Tarantool development patches archive
 help / color / mirror / Atom feed
From: Vladislav Shpilevoy <v.shpilevoy@tarantool.org>
To: tarantool-patches@dev.tarantool.org
Subject: [Tarantool-patches] [PATCH 2/2] tuple: account the whole array in field.data and size
Date: Tue, 12 Nov 2019 00:10:48 +0100	[thread overview]
Message-ID: <1c71867c22c60c3f139d8ee9d29079ed3e874aeb.1573513733.git.v.shpilevoy@tarantool.org> (raw)
In-Reply-To: <cover.1573513733.git.v.shpilevoy@tarantool.org>

Before the patch a struct xrow_update_field object didn't account
array header in its .size and .data members. Indeed, it was not
needed, because anyway updates could be only 'flat'.
For example, consider the tuple:

    [mp_array, mp_uint, mp_uint, mp_uint]
              ^                         ^
             pos1                      pos2

Struct xrow_update_field.size and .data accounted memory from
pos1 to pos2, without the array header. Number of fields was
stored inside a rope object. This is why it made no sense to keep
array header pointer.

But now updates are going to be not flat, and not only for array.
There will be an update tree. Each node of that tree will describe
update of some part of a tuple.

Some of the nodes will need to know exact borders of their
children, including headers. It is going to be used for fast
copying of neighbours of such children. Consider an example.

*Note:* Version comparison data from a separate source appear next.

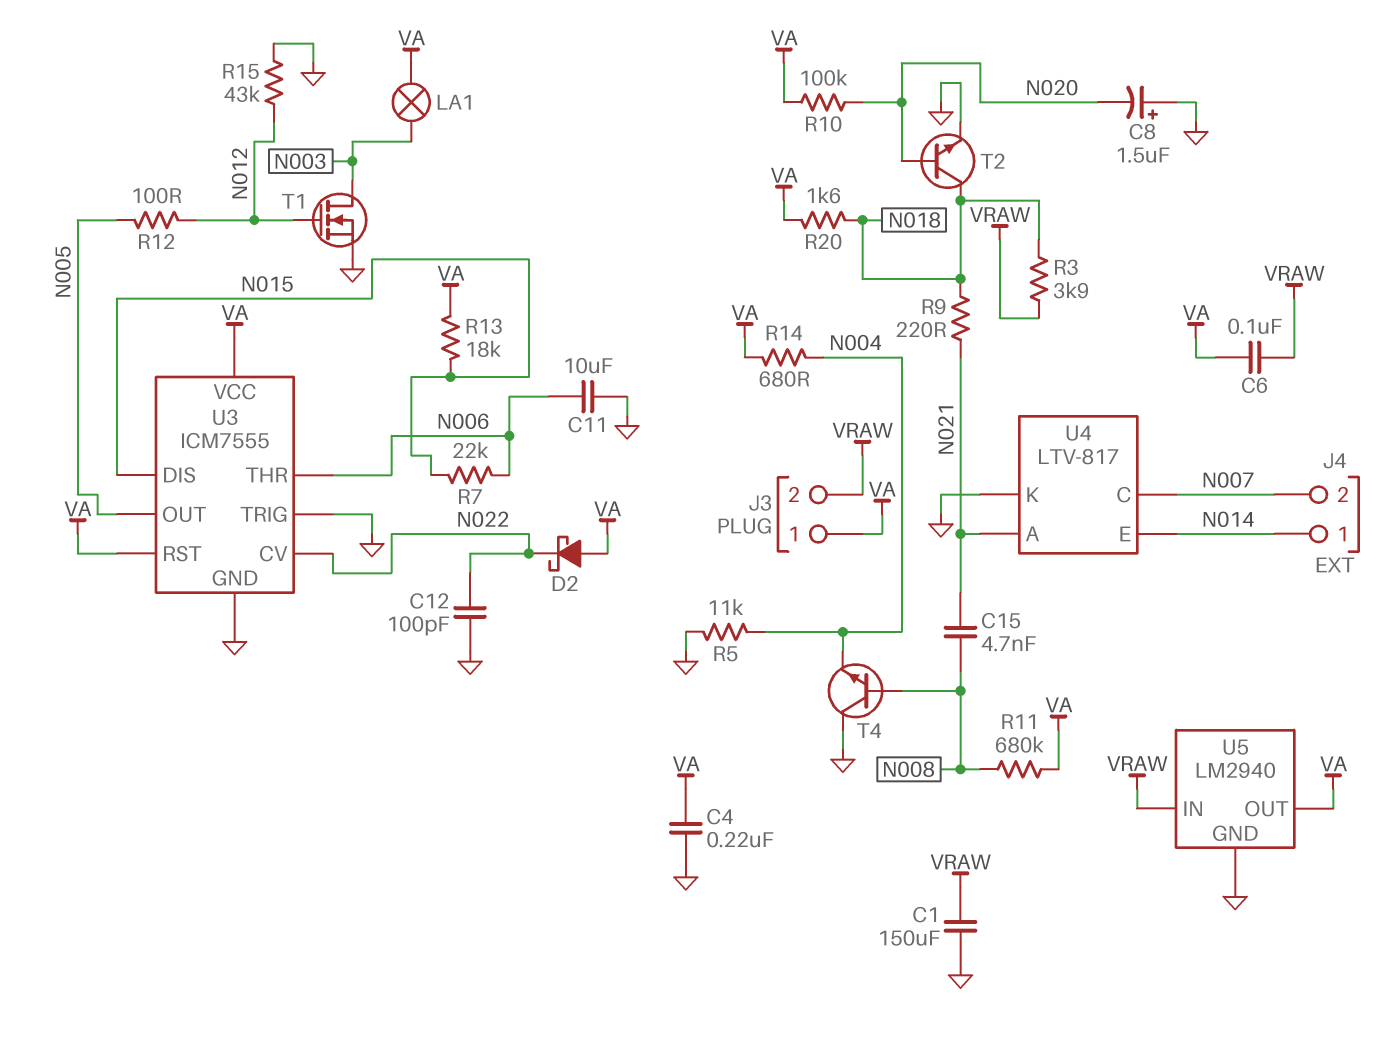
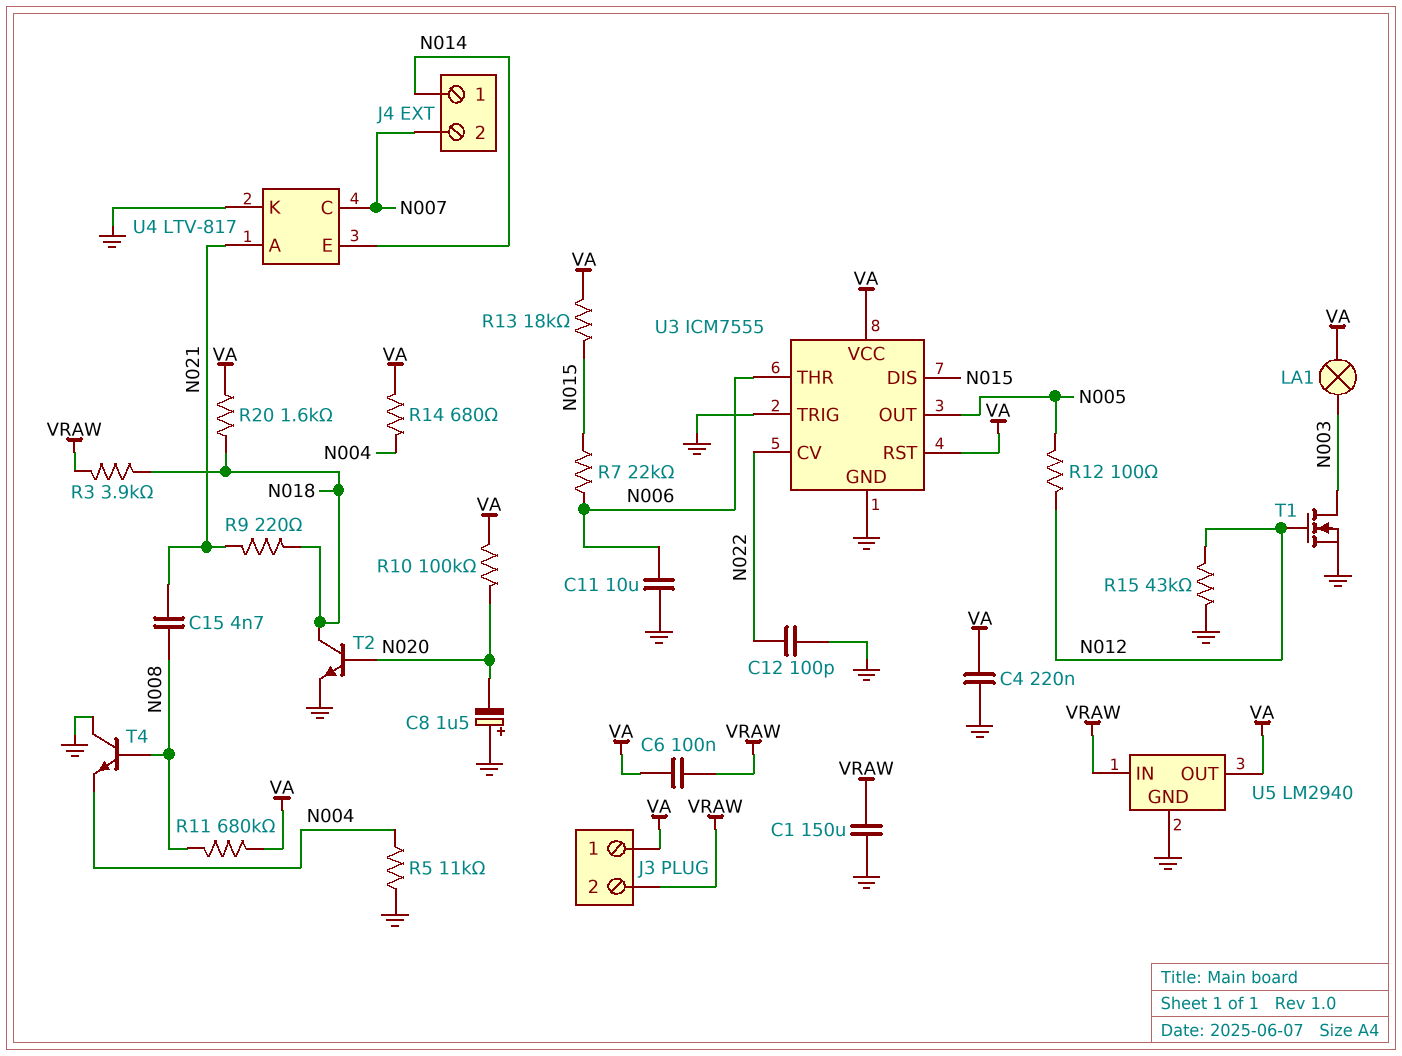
D2: schottky (A VA, K N022) -> none

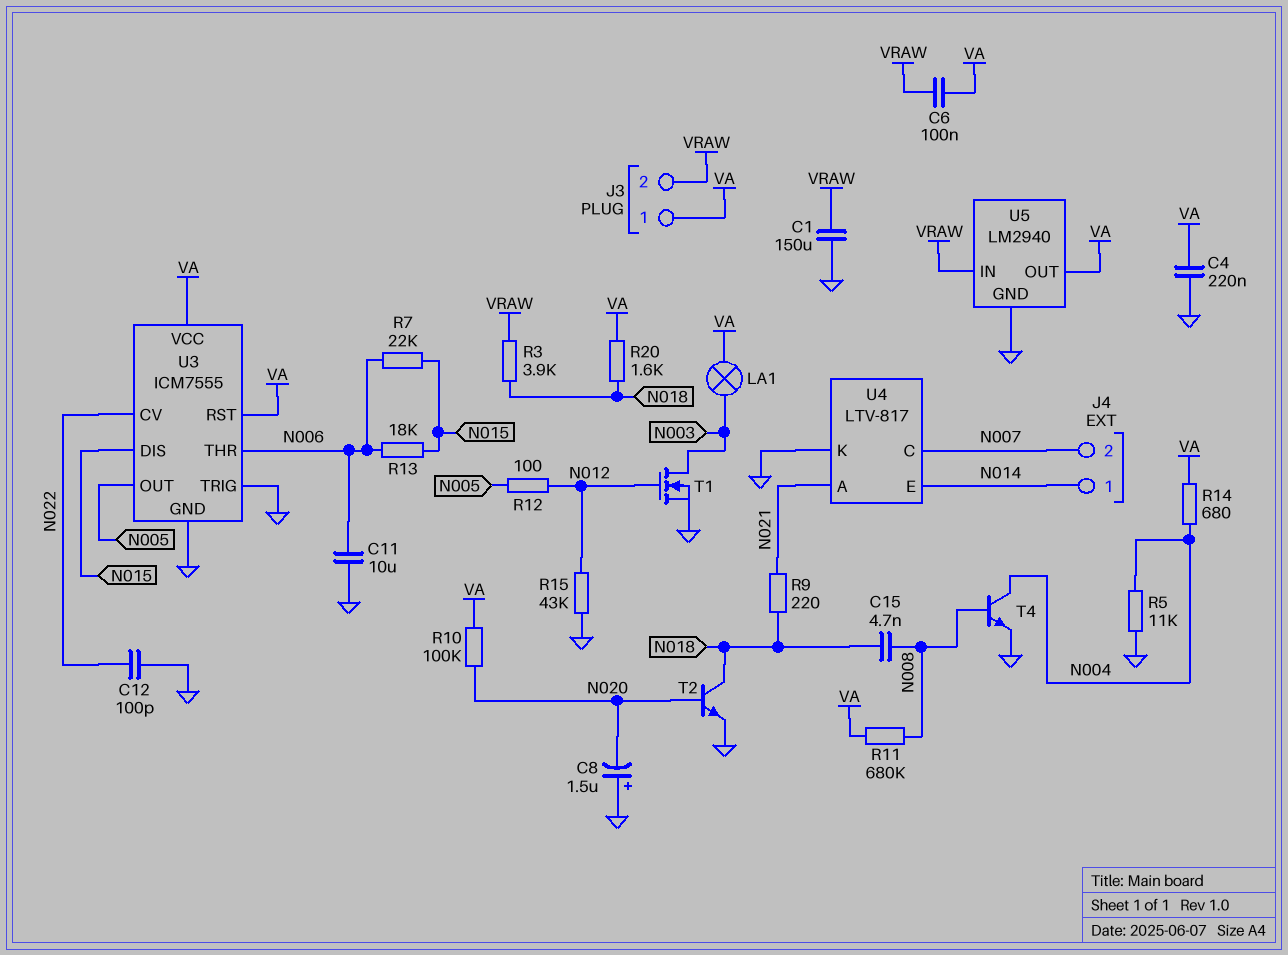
C15: 4.7nF (N008, N021) -> 4.7nF (N008, N018)
R13: 18k (N015, VA) -> 18k (N006, N015)
T4: NPN (B N008, C GND, E N004) -> NPN (B N008, C N004, E GND)

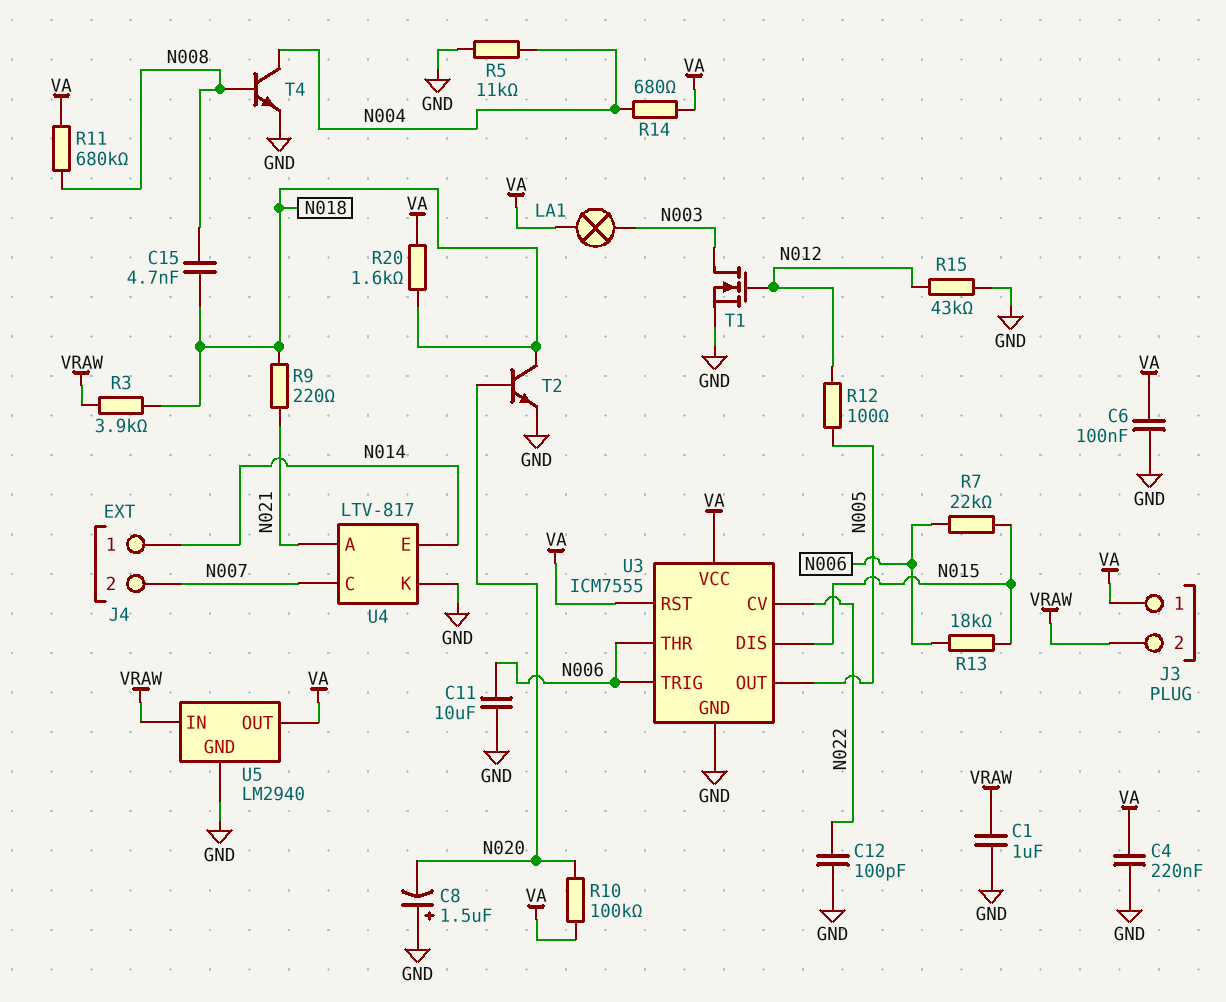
C1: 150uF (GND, VRAW) -> 1uF (GND, VRAW)
C6: 100nF (VA, VRAW) -> 100nF (GND, VA)
U3 pin TRIG: GND -> N006

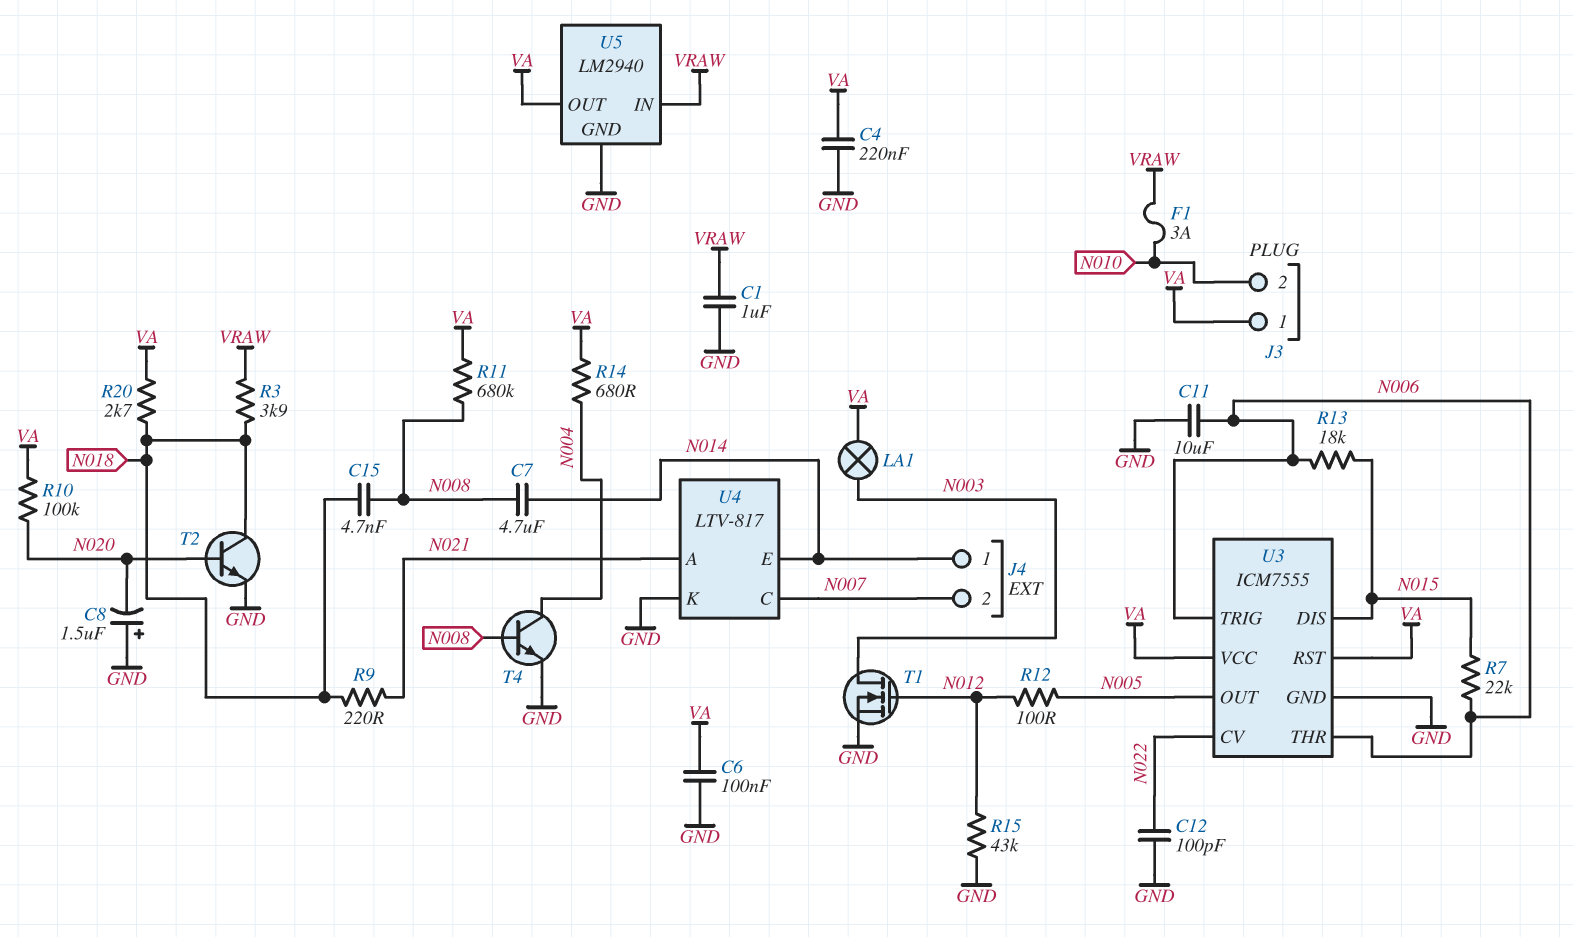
C7: none -> 4.7uF (N008, N014)
F1: none -> 3A (N010, VRAW)
J3 pin 2: VRAW -> N010
R5: 11k (GND, N004) -> none
R20: 1.6k (N018, VA) -> 2.7k (N018, VA)

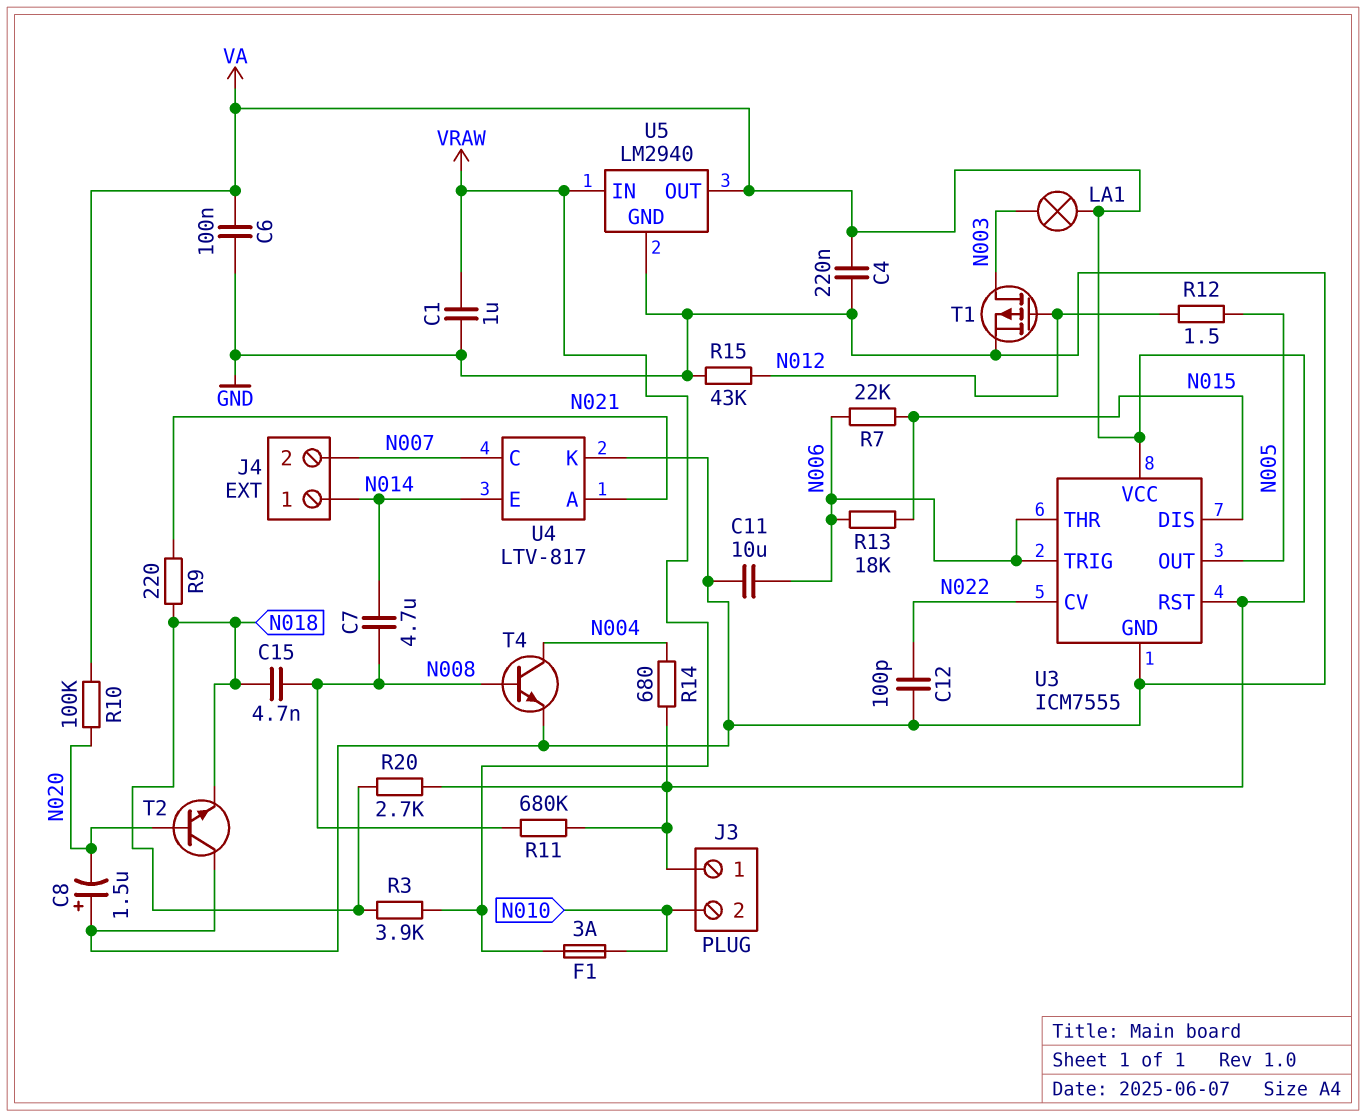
R12: 100 (N005, N012) -> 1.5 (N005, N012)
T1: NMOS (G N012, D N003, S GND) -> PMOS (G N012, D N003, S GND)
T2: NPN (B N020, C N018, E GND) -> NPN (B N020, C GND, E N018)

Tuple with one field consisting of nested maps:

    tuple = {}
    tuple[1] = {
        a = {
            b = {
                c = {
                    d = {1, 2, 3}
                }
            }
        }
    }

Update:

    {{'+', '[1].a.b.c.d[1]', 1}, {'+', '[1].a.b.c.d[2]', 1}}

To update such a tuple a simple tree will be built:

            root: [ [1] ]
                     |
 isolated path: [ 'a.b.c' ]
                     |
      leaves: [ [1] [2] [3] ]
                +1  +1   -

Root node keeps the whole tuple borders. It is a rope with single
field.
This single field is a deeply updated map. Such deep multiple
updates with long common prefixes are stored as an isolated path
+ map/array in the end. Here the isolated path is 'a.b.c'. It
ends with the terminal array update.

Assume, that operations are applied and it is time to save the
result. Save starts from the root.
Root rope will encode root array header, and will try to save the
single field. The single field is an isolated update. It needs to
save everything before old {1,2,3}, the new array {2,2,3}, and
everything after the old array. The simplest way to do it - know
exact borders of the old array {1,2,3} and memcpy all memory
before and after.

This is exactly what this patch allows to do. Everything before
xrow_update_field.data, and after xrow_update_field.data + .size
can be safely copied, and is not related to the field. To copy
adjacent memory it is not even needed to know field type.
Xrow_update_field.data and .size have the same meaning for all
field types.

Part of #1261
---
 src/box/xrow_update.c       | 28 ++++++++++++++++------------
 src/box/xrow_update_array.c |  9 +++++----
 src/box/xrow_update_field.h |  6 ++++--
 3 files changed, 25 insertions(+), 18 deletions(-)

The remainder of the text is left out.